One feature of the Balkan Campaign of 1941 was a German air-borne attack in the vicinity of Corinth, Greece. On the morning of April 26, 1941, when the attack began, only a few Allied officers and men were defending the important bridge over the Corinth Canal, a ship canal which cuts through a narrow point of the rocky Grecian peninsula. The bridge had been prepared for demolition, but was being reserved intact so that withdrawing Allied troops might cross safely from the northern to the southern bank of the cut.
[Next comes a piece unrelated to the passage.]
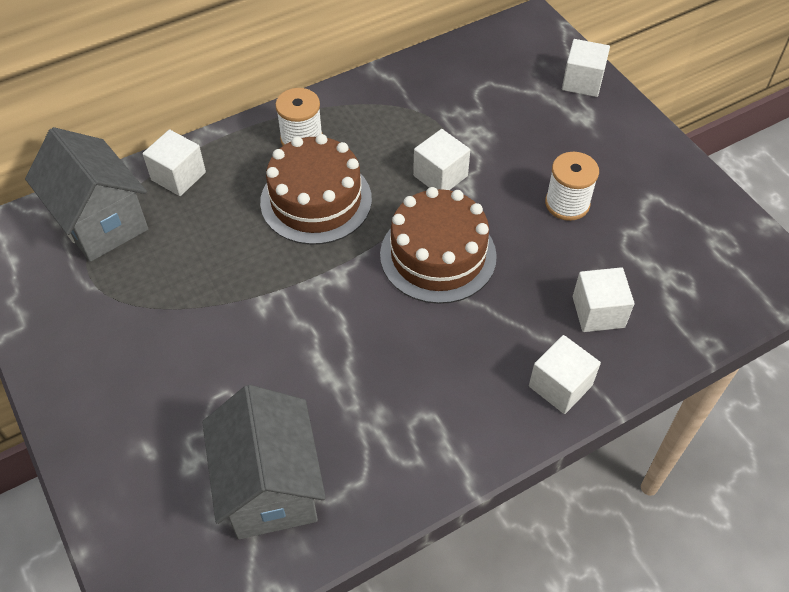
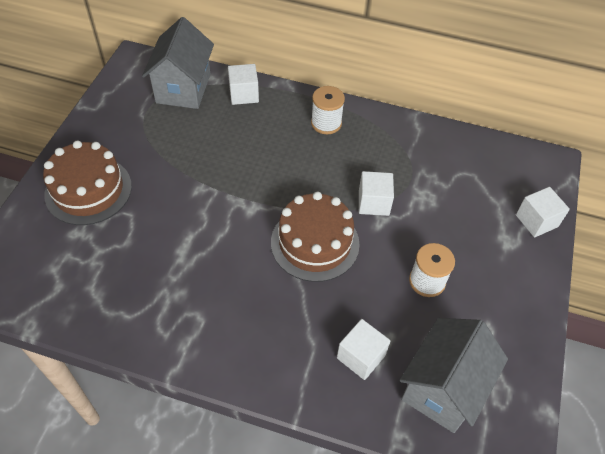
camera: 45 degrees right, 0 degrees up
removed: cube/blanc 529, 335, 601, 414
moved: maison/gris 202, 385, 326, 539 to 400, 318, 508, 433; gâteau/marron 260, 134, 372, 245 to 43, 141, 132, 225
At 0700 the German Air Force began an intensive low-level bombing assault, directed mainly against British antiaircraft defenses over an area a mile in radius from either side of the bridge. This action was supplemented at 0720 by extremely heavy low-level machine-gun and cannon attack from fighter aircraft. At 0740, Ju-52 troop-carrying planes, some as low as 200 feet, appeared, and parachutes began to drop. Several hundred parachutists--the exact number is somewhat uncertain--followed by parachuted containers and unparachuted containers, were dropped over the canal area in previously selected positions in a matter of 30 minutes. To prevent aid from being sent from Nablion-Argos, 20 to 30 miles south of Corinth, German fighters prohibited movement on the Corinth road, and kept up their strafing and machine-gunning intensively after the parachutists had landed.
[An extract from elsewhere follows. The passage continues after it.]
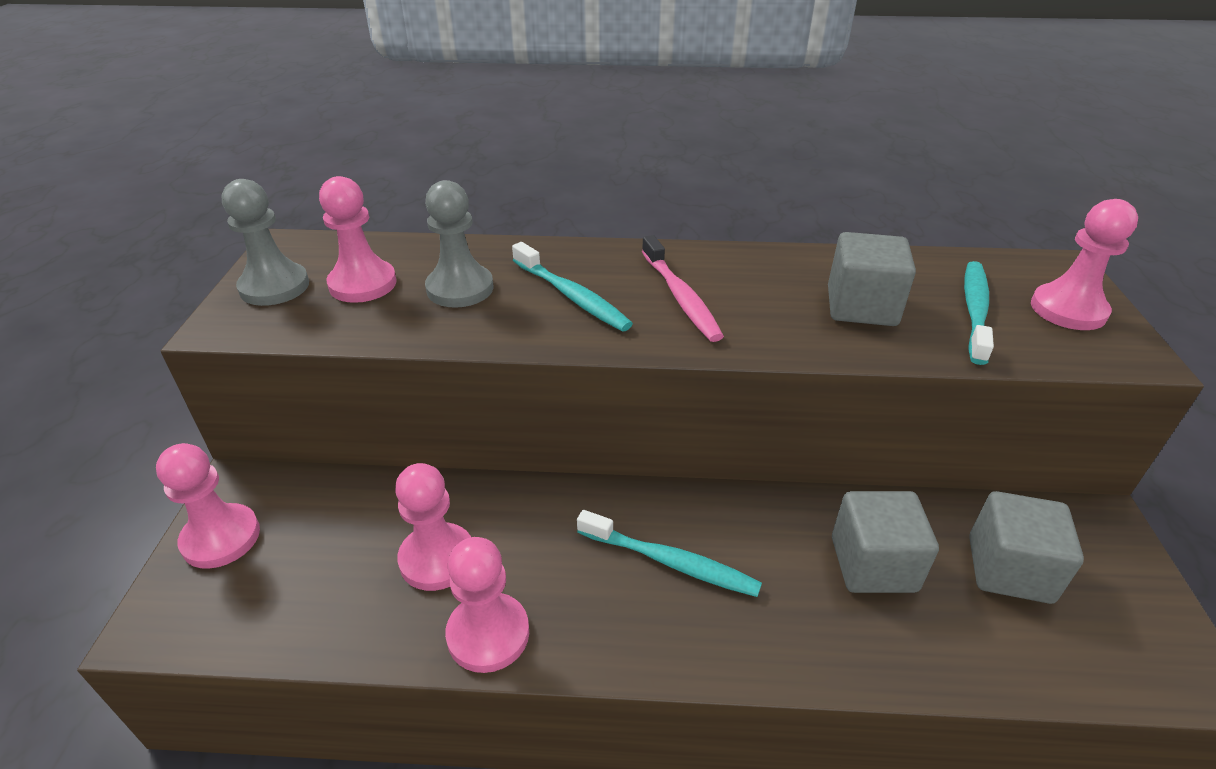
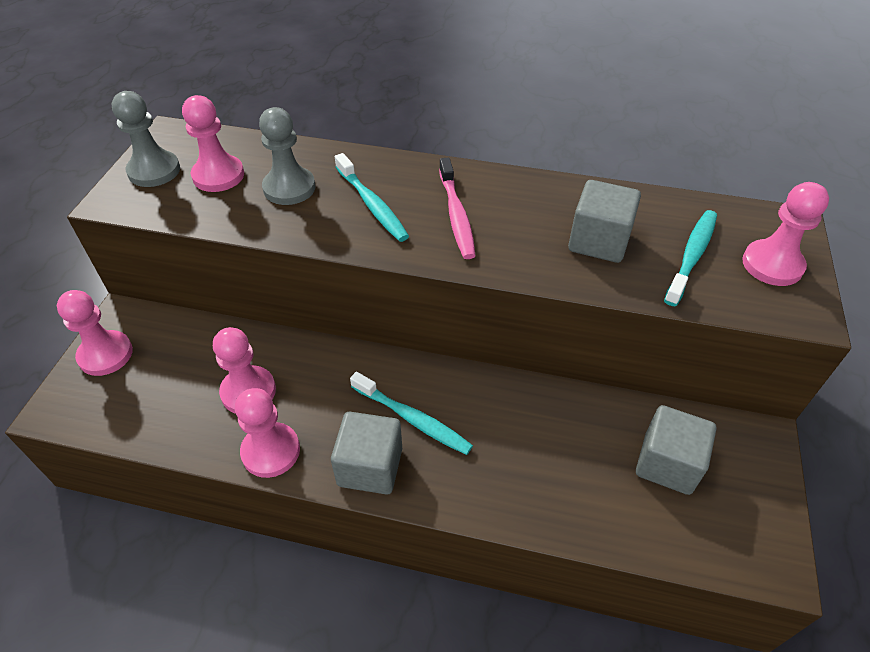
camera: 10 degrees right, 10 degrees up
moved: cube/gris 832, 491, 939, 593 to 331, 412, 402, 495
The defenders of the bridge fired with some effect, but it was soon evident that the
parachutists were taking up stations to cover each end of the bridge and thus deny
its use to the British. At this juncture a British officer succeeded in setting
off the prepared charge, and the bridge was destroyed. But though the Germans
were balked in their attempt to seize the bridge, the site of the crossing remained
in their hands.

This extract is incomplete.